ミニ・レビュー
狙ってる感アリアリかと思えば、もう全然フツーに聴けちゃうのがこのバンドの凄さ。(4)なんて吉幾三のアノ曲ですぜ。かくもしつこく“和モノ”に執着し、愉快にこねくり回したジャズがあっただろうか。サムライの美学と小坊主のイタズラ心が混在する快作。
ガイドコメント
『千歳鳥』から約半年ぶりとなるアルバム。今回、ヨーロッパ、アメリカ・ツアーを経てきた彼らが取り組んだのは、日本の名曲のカヴァー集。映画『用心棒』のテーマ曲や、灰田勝彦の「鈴懸の経」などを収録。
収録曲
01用心棒
巨匠・黒澤明監督の代表作『用心棒』主題曲。ワイルドでアウトローな雰囲気を持つ、“SAMURAI SPIRIT”にあふれた原曲をダイナミックにアレンジ。

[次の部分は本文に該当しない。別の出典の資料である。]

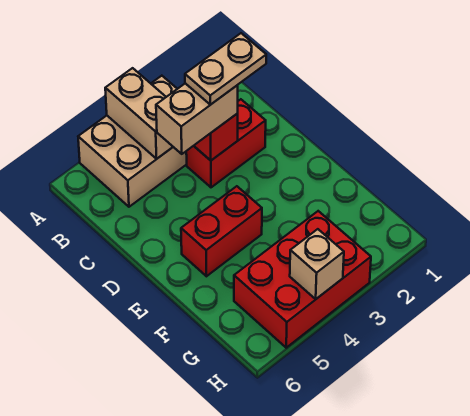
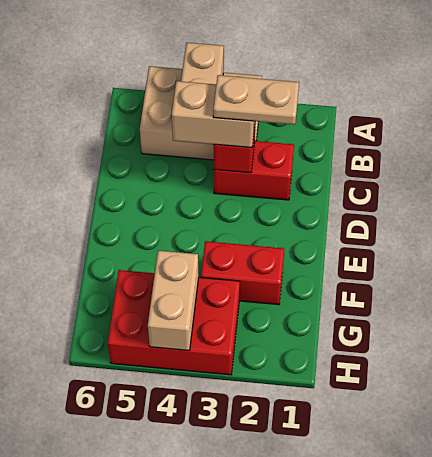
red brick E4:E5 level 1 -> red brick F2:F3 level 1
tan brick H4 level 2 -> tan brick G4:H4 level 2

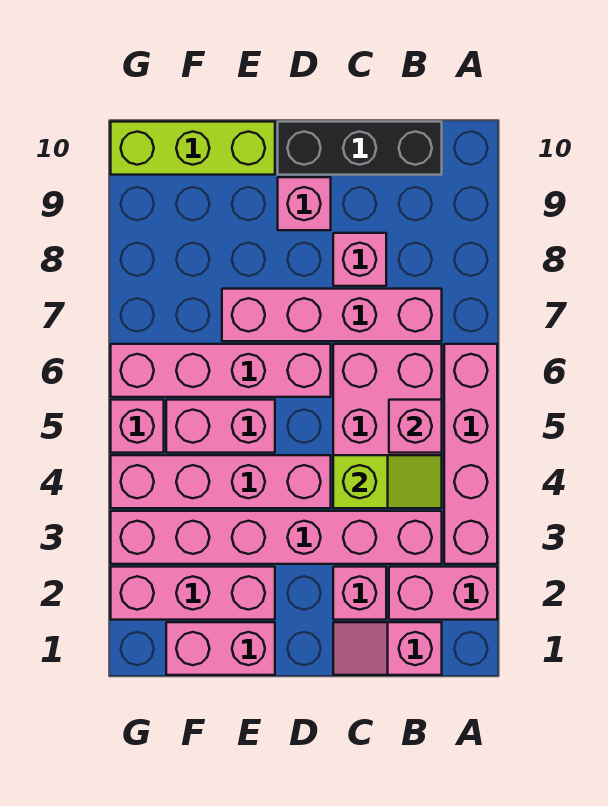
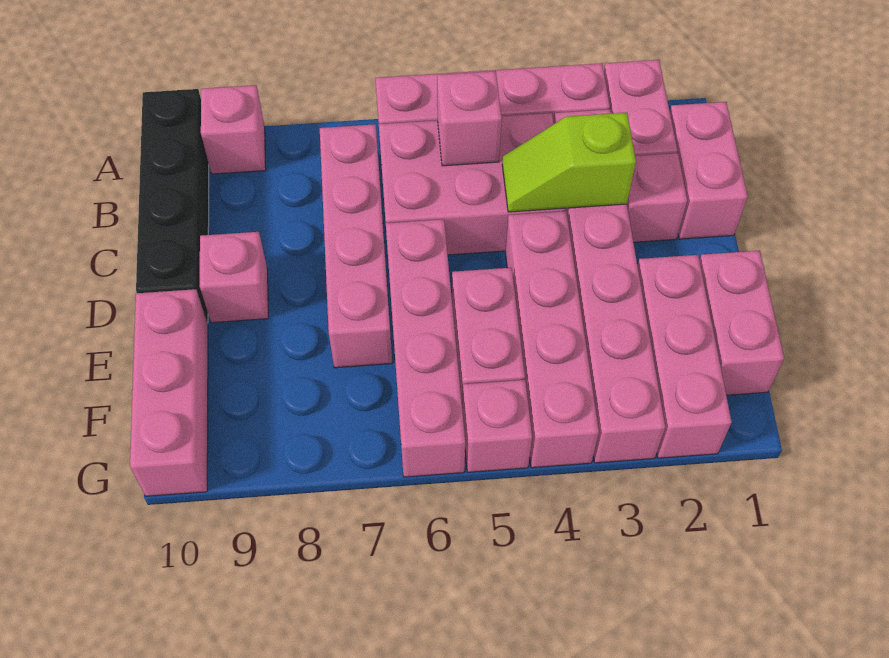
pink slope B1:C1 level 1 top B -> pink brick B1:C1 level 1
lime slope B4:C4 level 2 top C -> lime slope C3:C4 level 2 top 3
black brick B10:D10 level 1 -> black brick A10:D10 level 1
pink brick C8 level 1 -> pink brick A9 level 1
lime brick E10:G10 level 1 -> pink brick E10:G10 level 1

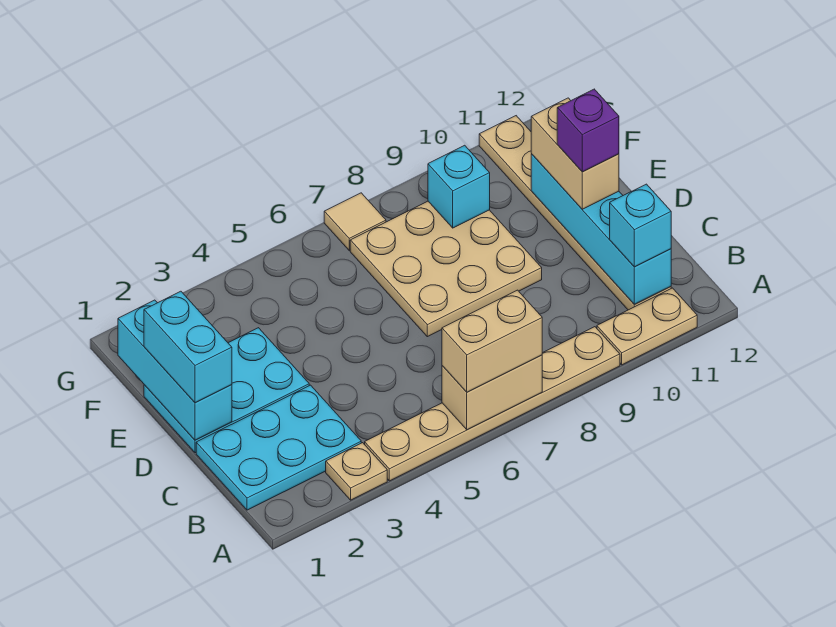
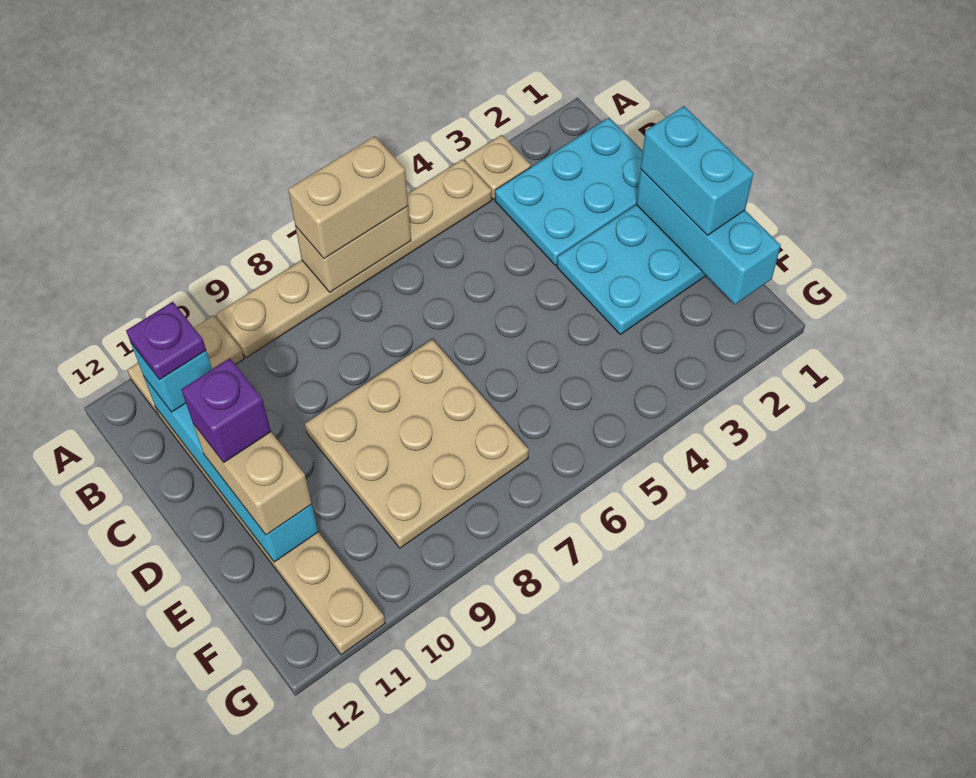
none -> purple plate B11 level 4
cyan brick F9 level 2 -> none
tan tile G7 level 1 -> none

殺気にも似たクールネスがたとえようもなくカッコいいナンバーだ。
02鈴懸の径
立教大学に歌碑が建てられるほど大ヒットとなった、灰田勝彦による昭和の流行歌「鈴懸の径」を、スピード感あふれる演奏でカヴァー。ヒイズミマサユ機による幻想的でリリカルなピアノが、美しい音の波紋を広げる。
03銀座カンカン娘
“ブギの女王”笠置シズ子が歌い大ヒットとなった、同名映画の主題歌をカヴァー。昭和のポップス史をリードした服部良一による底抜けに明るいサウンドを、その持ち味を殺さないようなサンバ・テイストでリアレンジしたナンバー。
04雪國
カラオケのスタンダード・ナンバーといえる吉幾三の代表曲が、PE'Zの手によって叙情性あふれるジャズ・インストゥルメンタルに大変身。日本人リスナーの琴線に触れる、演歌特有の哀愁を帯びたメロディが、さらにメロディアスに展開していく。
05どんたく
サディスティック・ミカ・バンドの初期アルバム『黒船』に収録の名曲をカヴァー。「博多どんたく」のにぎやかなお祭りテイストを、リズミックで躍動感のあるアレンジで表現。これぞ日本人の日本人による日本人のためのジャズだ。
06おもちゃのチャチャチャ
あまりにも有名な童謡「おもちゃのチャチャチャ」を、PE'Z流にカバー。原曲の親しみやすいメロディを損ねることなく、思わず心がウキウキして胸踊るような、可愛らしい南国テイストにポップ・アレンジ。
07ソーラン節
ニシン漁の歌として有名な北海道民謡を、力強いモダン・ジャズ・テイストにリアレンジしたナンバー。特にイントロは、“ジャズ界の巨人”ジョン・コルトレーンの「A LOVE SUPREME」をも彷彿とさせるスケールの大きさだ。
08ともだち
坂本九が1965年にリリースしたビッグ・バンド・ジャズ・ナンバーを、よりアダルティにアレンジ。テナー・サックスのソロ・パート演奏が強烈な印象を脳裏に残す、ハード・エッジなサウンドに仕上げている。
09小春おばさん
オリジナルは、井上陽水の大ヒットアルバム『氷の世界』収録曲から。ペシミスティックで憂いを帯びたトランペットの音色が、北風すさぶ冬の町の情景を描き出す。メンバーの思い入れが特に強い作品とのことだ。
10花
沖縄をイメージする楽曲の代名詞といえばやっぱりコレ。喜納昌吉&チャンプルーズによる「すべての人の心に花を」を、耽美なピアノ・セクションで大胆かつ繊細にリアレンジしてカヴァー。イントロのベース・プレイも陶酔してしまうほどの美しさだ。
11みずいろの雨
トランペットのOhyamaいわく、「アレンジに最も時間がかかった」という作品。シンガー・ソングライター八神純子の1978年リリースのヒット・ナンバーを、躍動的なホーン・セレクションでアレンジしてジャジィに再現している。
12また逢う日まで
アルバム『日本のジャズ-SAMURAI SPIRIT-』のラストを飾るのは、オトナ度高め、ロマンチシズムあふれる小粋なナンバー。“和製トム・ジョーンズ”こと尾崎紀世彦によるヒット・ナンバーを、しっとりとしたミディアム・テンポ・バラードにアレンジしている。